By Joseph Magnant, MD, FACS –

Chronic WoundIf you have an ulcer on your leg which has not healed for more than 3 months despite a variety of wound care regimens, it might be time to consider a thorough venous evaluation. On a number of recent occasions I have encountered patients of varying ages who presented with the chief complaint of non-healing wounds and this reminded me of the importance of educating the public about the relationship between non healing wounds and venous insufficiency. A recent case was that of a 50 year old woman who had suffered for more than 6 moths with a large wound on the left leg. She had been seen by a dermatologist and a wound center out of town where she had undergone debridement (scraping of the wound with a scalpel) weekly over the course of 2-3 months. She did not have improvement of her pain or any significant progress in the healing of the wound. She had noted a long history of darkened and thickened skin involving the left calf although had never thought of having it evaluated. She did not have “varicose veins” and thus did not suspect her problem to be venous in origin. Ultrasound evaluation was performed and confirmed severe insufficiency (leakiness) in the left great saphenous vein directly feeding the ulcerated area. She underwent endovenous ablation (sealing) of the leaky vein (great saphenous vein) within one week of her original visit and she noted relief of the pain and pressure immediately after the procedure. She healed the ulcer completely in 8 weeks without further debridement and without skin grafting.
(see before and after photos)

Venous ulcers usually result from a trauma of some sort (bug bite, blister, skin biopsy), and once the skin barrier is violated the pressure of the underlying fluid accumulated as a result of leaky veins forces the defect in the skin to progressively open.

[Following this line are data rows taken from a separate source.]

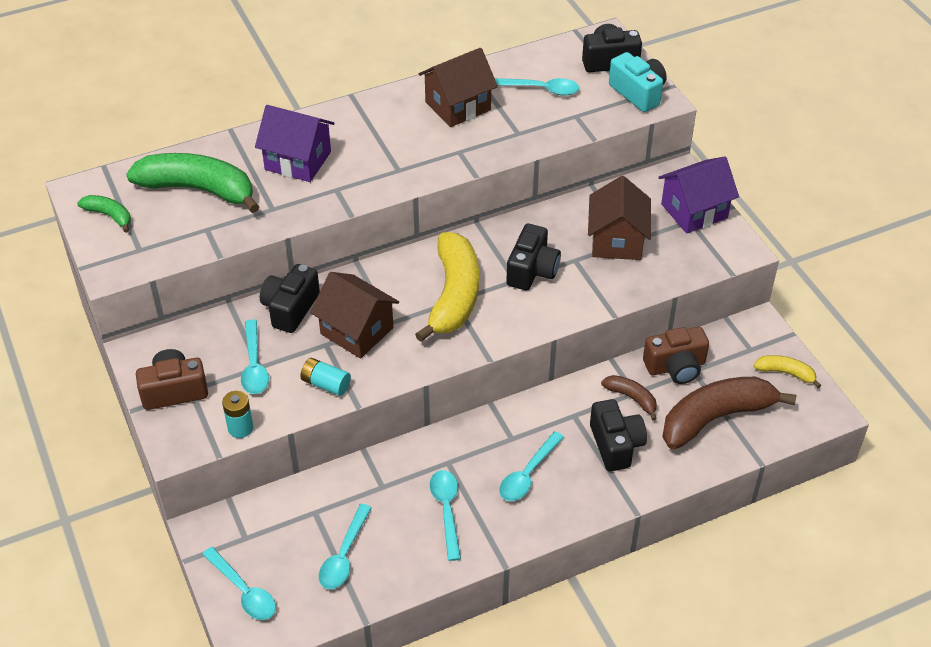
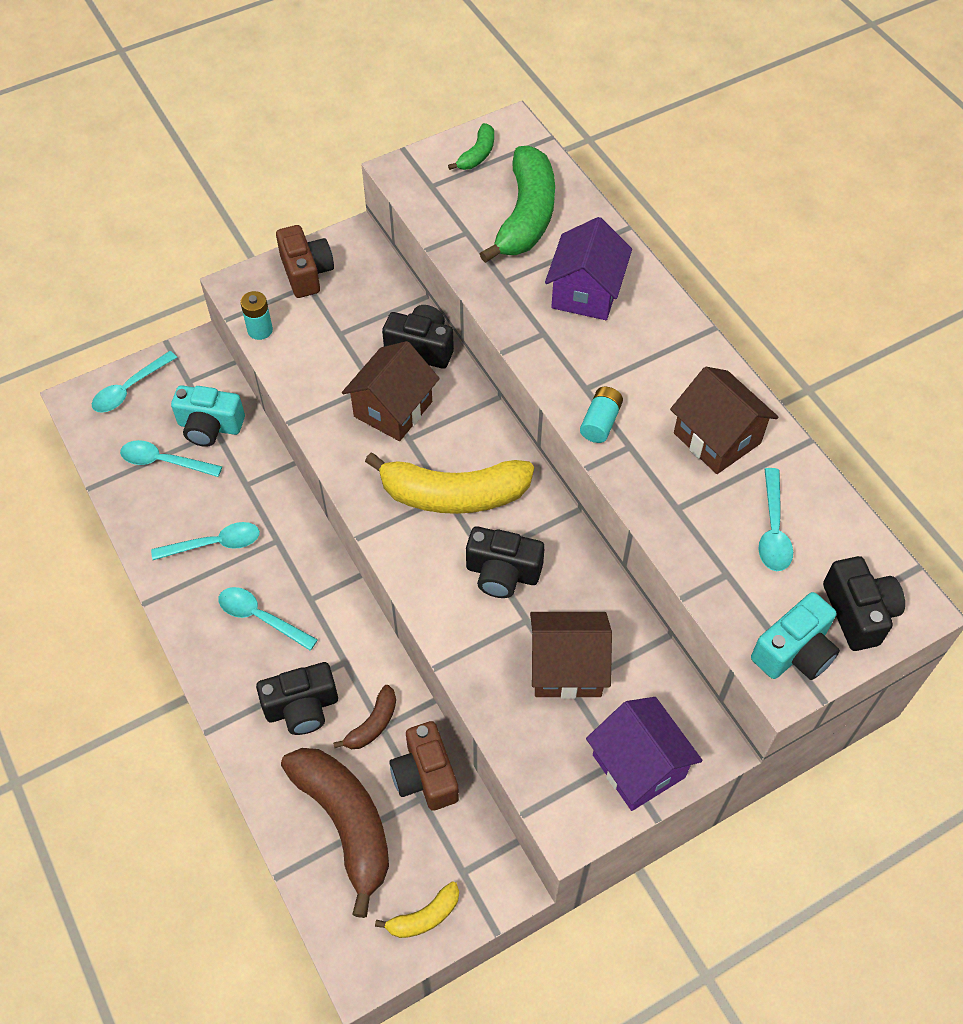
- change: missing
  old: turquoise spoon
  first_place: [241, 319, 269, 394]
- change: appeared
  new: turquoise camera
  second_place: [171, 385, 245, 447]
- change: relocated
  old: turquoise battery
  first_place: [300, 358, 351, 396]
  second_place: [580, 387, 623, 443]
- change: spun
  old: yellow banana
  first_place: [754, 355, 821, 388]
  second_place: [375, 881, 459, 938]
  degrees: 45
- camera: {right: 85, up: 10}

Over the course of a few weeks ulcers may enlarge as the accumulation of fluid in the tissues causes more tension in the over-stretched skin. The swelling caused by venous insufficiency slows the healing of ulcers by impairing oxygen and nutrient transport to the ulcer bed. The two phases of wound healing are granulation and contraction and both are adversely affected by venous insufficiency. Granulation is the process where necrotic tissue (white or yellow in color) is replaced by healthy tissue (pink or red in color) and usually has to take place before the wound can start the second phase of wound healing, contraction (shrinking or closing in). When venous insufficiency is untreated, simple ulcers may take extended periods of time to heal and the longer wounds are left open, the greater the risk of blood-borne infections occurring. Unfortunately, patients and physicians may become complacent and “learn to live” with their open venous wounds rather than taking the initiative to fully investigate all potential underlying causes, including the most common cause of lower extremity ulcers, venous insufficiency. In 2013, more than 13 years since the introduction of endovenous ablation as the preferred treatment of venous insufficiency, there should be no lower extremity wound left uninvestigated for venous insufficiency. Since venous insufficiency affects 20% (40 Million) of the adult population in America, and endovenous ablation is still a relatively “new” procedure, there are still many patients out there with untreated and undiagnosed venous insufficiency today who are suffering needlessly.

The role of the modern, educated and dedicated Vein Specialist is to educate both patients and physicians of all specialties regarding routine as well as the more obscure presentations of venous insufficiency. Equally as important as the training, skill and dedication of the Vein Specialist are the same three qualities of the Vascular Technologist. The most critical goal in the evaluation of patients with suspected Venous Insufficiency is the identification of the specific insufficient veins as well as the stratification of severity of the insufficiency. Many patients have more than one of the potential 5 superficial leg veins identified as insufficient and 5-10% of our patients have combined superficial and deep vein insufficiency. If one suspects they may have venous insufficiency, it is our recommendation to seek a comprehensive evaluation by a qualified Vein Specialist with a background in Vascular Surgery.